Photo Credit: Margaret Mitchell
Songbirds of the Nine Rivers, by Joseph Zaccardi, was published by Sixteen Rivers Press in April 2023. His poems have appeared in Atlanta Review, Cincinnati Review, Poetry East, Rattle, and elsewhere. Joe served as the poet laureate of Marin County, California, from 2013 to 2015, and edited Changing Harm to Harmony: Bullies and Bystanders Project.

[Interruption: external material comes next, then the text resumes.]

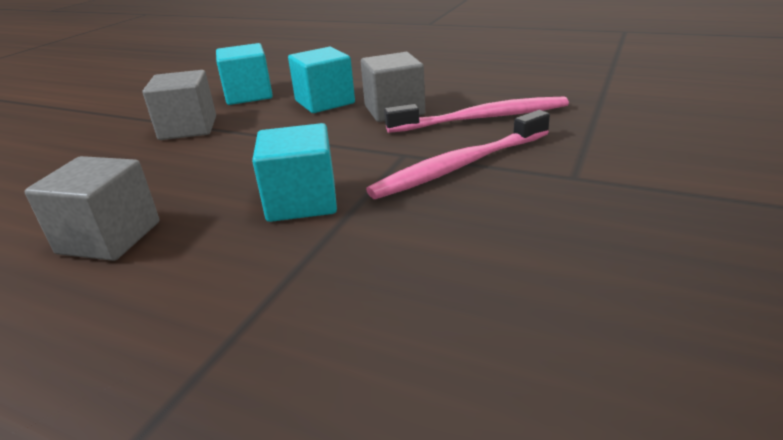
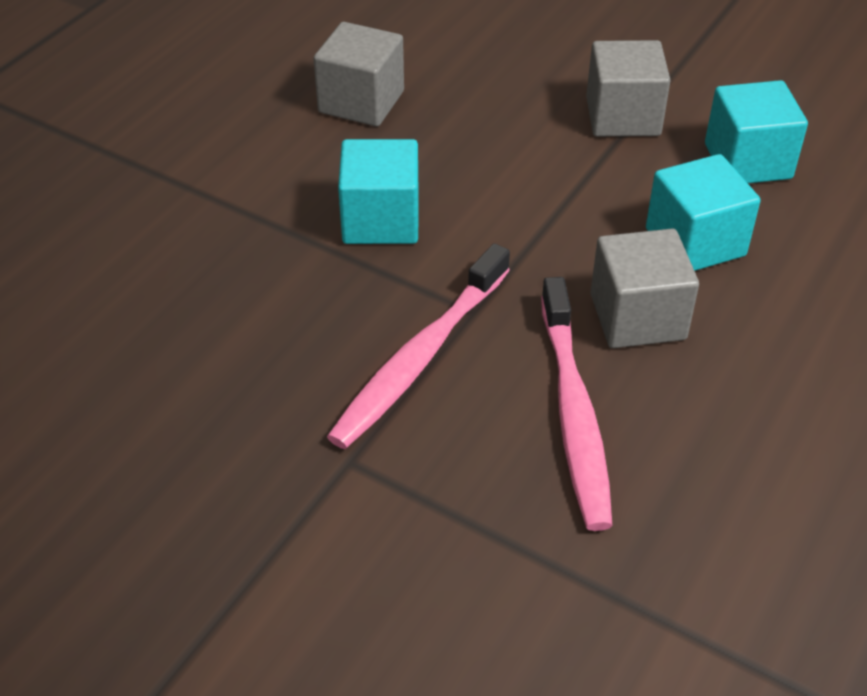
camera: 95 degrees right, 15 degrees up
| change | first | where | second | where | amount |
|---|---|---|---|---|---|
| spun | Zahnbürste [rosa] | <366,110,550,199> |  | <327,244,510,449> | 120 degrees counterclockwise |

Javier Zamora was born in La Herradura, El Salvador in 1990. His father fled El Salvador when he was a year old; and his mother when he was about to turn five. Both parents’ migrations were caused by the US-funded Salvadoran Civil War (1980-1992). In 1999, Javier migrated through Guatemala, Mexico, and eventually the Sonoran Desert. Before a coyote abandoned his group in Oaxaca, Javier managed to make it to Arizona with the aid of other migrants. His first full-length collection, Unaccompanied (Copper Canyon Press, September 2017),explores how immigration and the civil war have impacted his family. Zamora is a 2018-2019 Radcliffe Fellow at Harvard University and holds fellowships from CantoMundo, Colgate University (Olive B. O’Connor), MacDowell, Macondo, the National Endowment for the Arts, Poetry Foundation (Ruth Lilly), Stanford University, and Yaddo. The recipient of a 2017 Lannan Literary Fellowship, the 2017 Narrative Prize, and the 2016 Barnes & Noble Writer for Writers Award for his work in the Undocupoets Campaign.